I am trying to prove the theorem that if a number of surfaces are fixed in position and a given total charge is placed on each surface, then the electrostatic energy in the region bounded by the surfaces is an absolute minimum when the charges are placed so that every surface is an equipotential, as happens when they are conductors.

The electrostatic energy is given by the square of the field as

##W=\frac{\epsilon_0}{2}\int|E|^2d^3x.##

In terms of the potential this is

##W=\frac{\epsilon_0}{2}\int\nabla\Phi\cdot\nabla\Phi d^3x.##

We seek an extremum in the energy by varying the energy to first order

##W(\Phi + \delta\Phi)-W(\Phi) = \epsilon_0\int\nabla\delta\Phi\cdot\nabla\Phi.##

Any two scalars ##\phi## and ##\psi## satisfy

##\int_v [\nabla \phi \cdot \nabla \psi + \phi\nabla^2\psi]d^3x = \int_s \phi \frac{\partial\psi}{\partial n} da##

where the surface integral is taken over a the surface bounding the volume over which the volume integral is taken, and the derivative with respect to ##n## indicates a derivative in the direction normal to the surface. Thus the variation in the energy may be written

##W(\Phi+\delta\Phi)-W(\Phi) = \epsilon_0\bigg[ \int_s\delta\Phi\frac{\partial\Phi}{\partial n} da - \int_v \delta\Phi\nabla^2\Phi d^3x\bigg]##

We assume that the region bounded by the surface charge is charge-free, and so the potential satisfies Laplace's equation (##\nabla^2\Phi=0##) in this region and the volume integral vanishes.

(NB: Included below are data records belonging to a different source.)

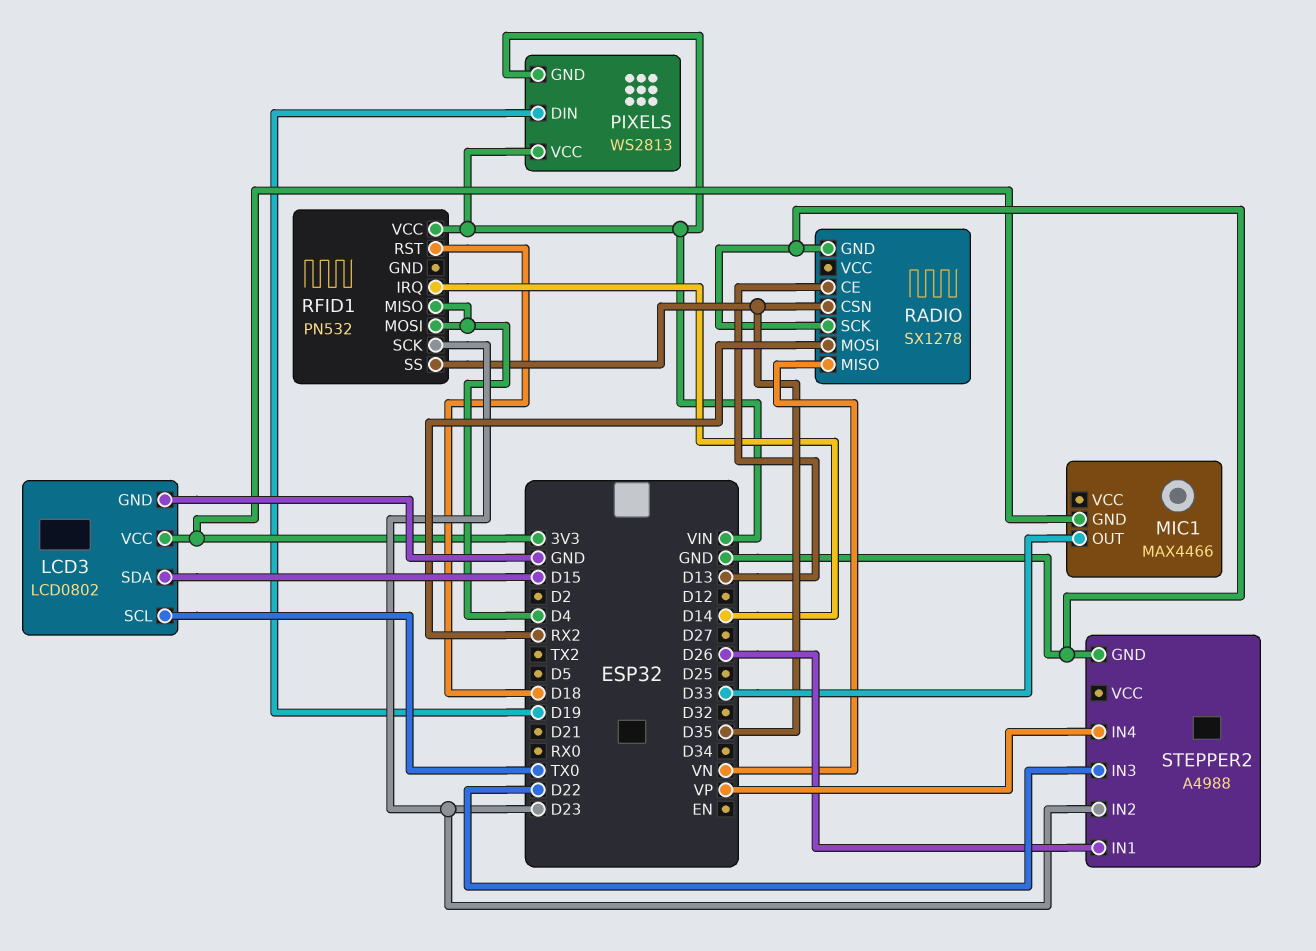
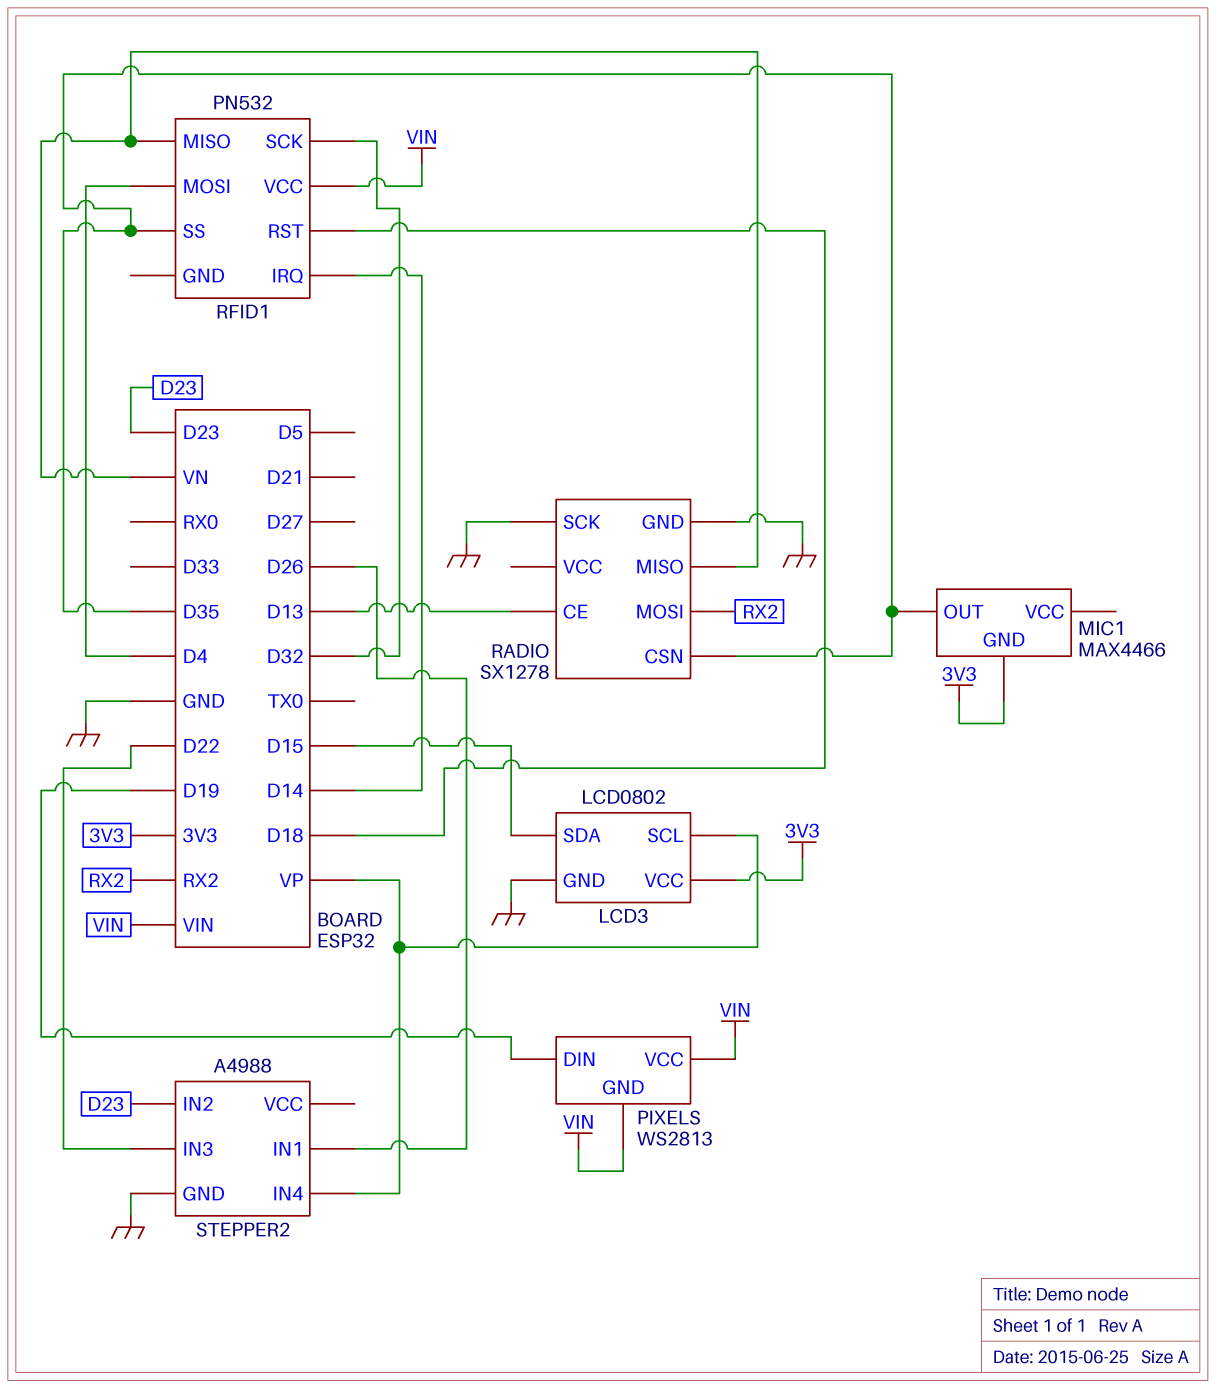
LCD3 pin SCL: TX0 -> VP
MIC1 pin OUT: D33 -> D35
RFID1 pin MISO: D4 -> VN
RFID1 pin SCK: D23 -> D32

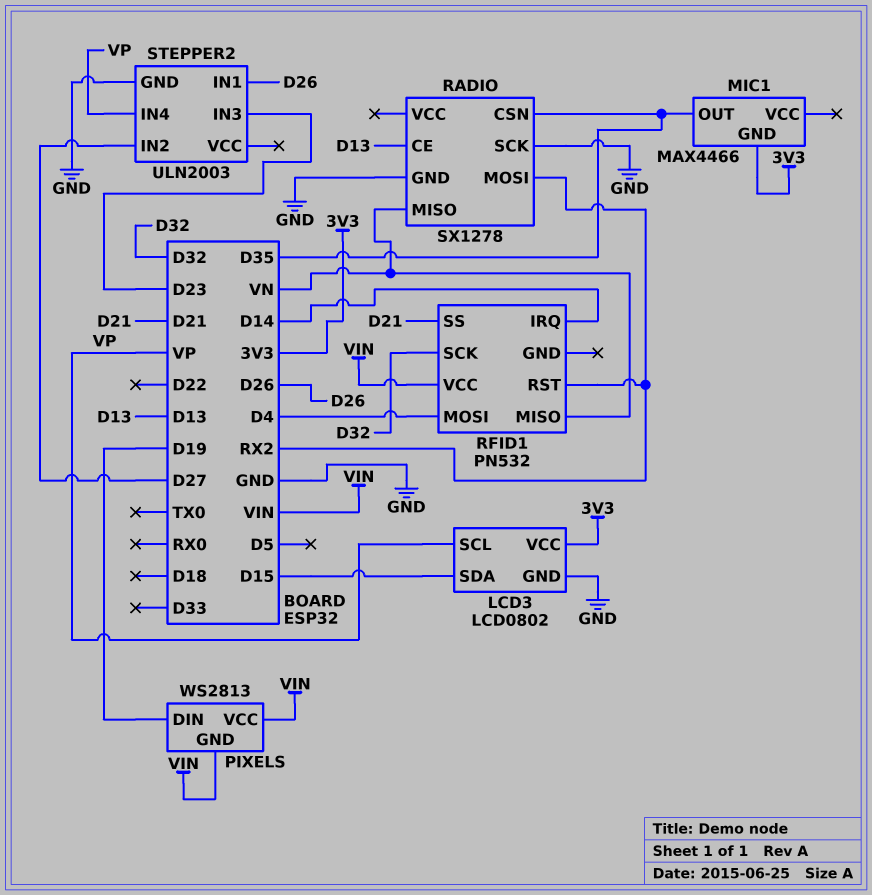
RFID1 pin RST: D18 -> RX2
RFID1 pin SS: D35 -> D21
STEPPER2: A4988 -> ULN2003
STEPPER2 pin IN2: D23 -> D27
STEPPER2 pin IN3: D22 -> D23

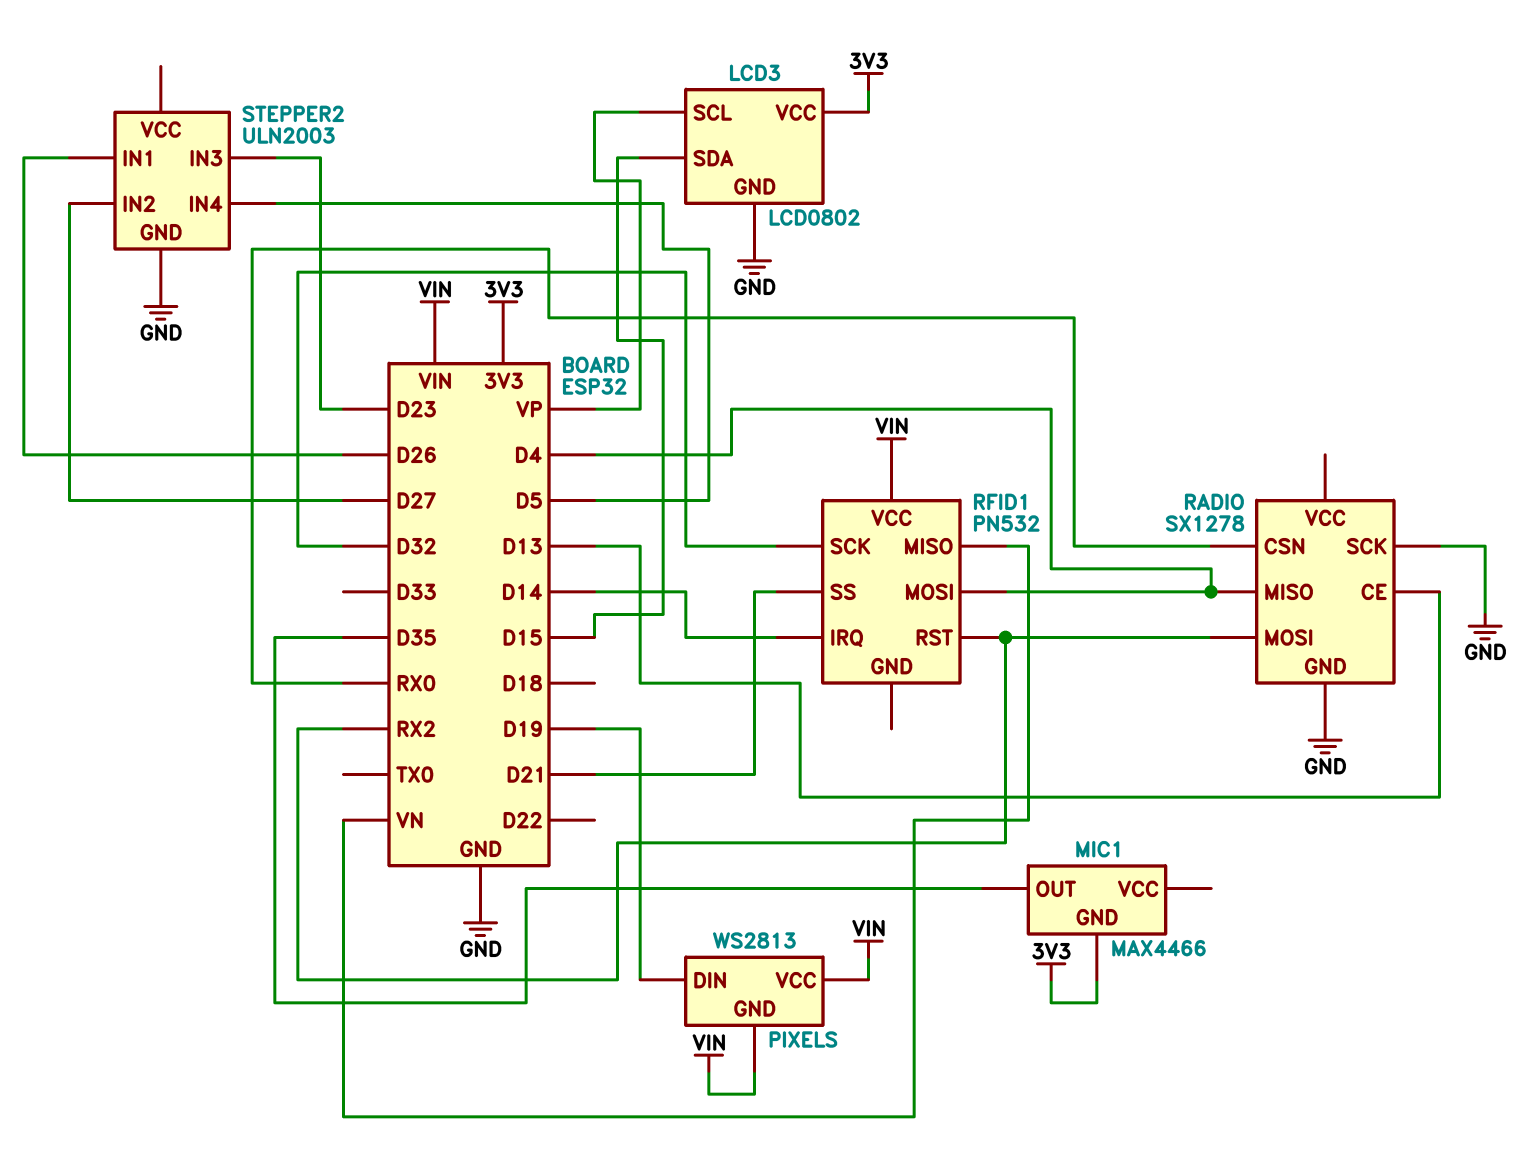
RADIO pin CSN: D35 -> RX0
RADIO pin MISO: VN -> D4
STEPPER2 pin IN4: VP -> D5

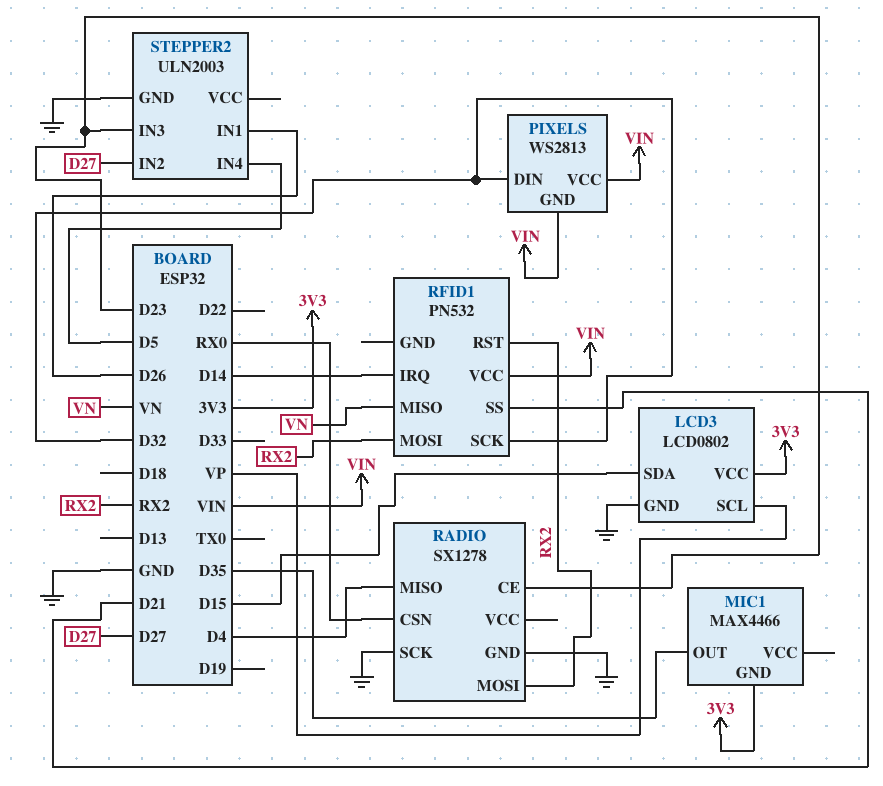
PIXELS pin DIN: D19 -> D32
RADIO pin CE: D13 -> D23
RFID1 pin MOSI: D4 -> RX2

##\epsilon_0 \int_s\delta\Phi\frac{\partial\Phi}{\partial n} da = 0##

This must be true for arbitrary ##\delta\Phi##, and therefore the integrand itself must be zero at all points on the surface

##\frac{\partial\Phi}{\partial n} = 0.##

This is where I run into trouble. Assuming that the steps up to this point are correct, I do not understand how to interpret this condition physically. It seems to be saying that the electric field through the bounding surface must be zero at all points on the surface. But how does that translate to every surface being an equipotential? Any hints?

Thanks!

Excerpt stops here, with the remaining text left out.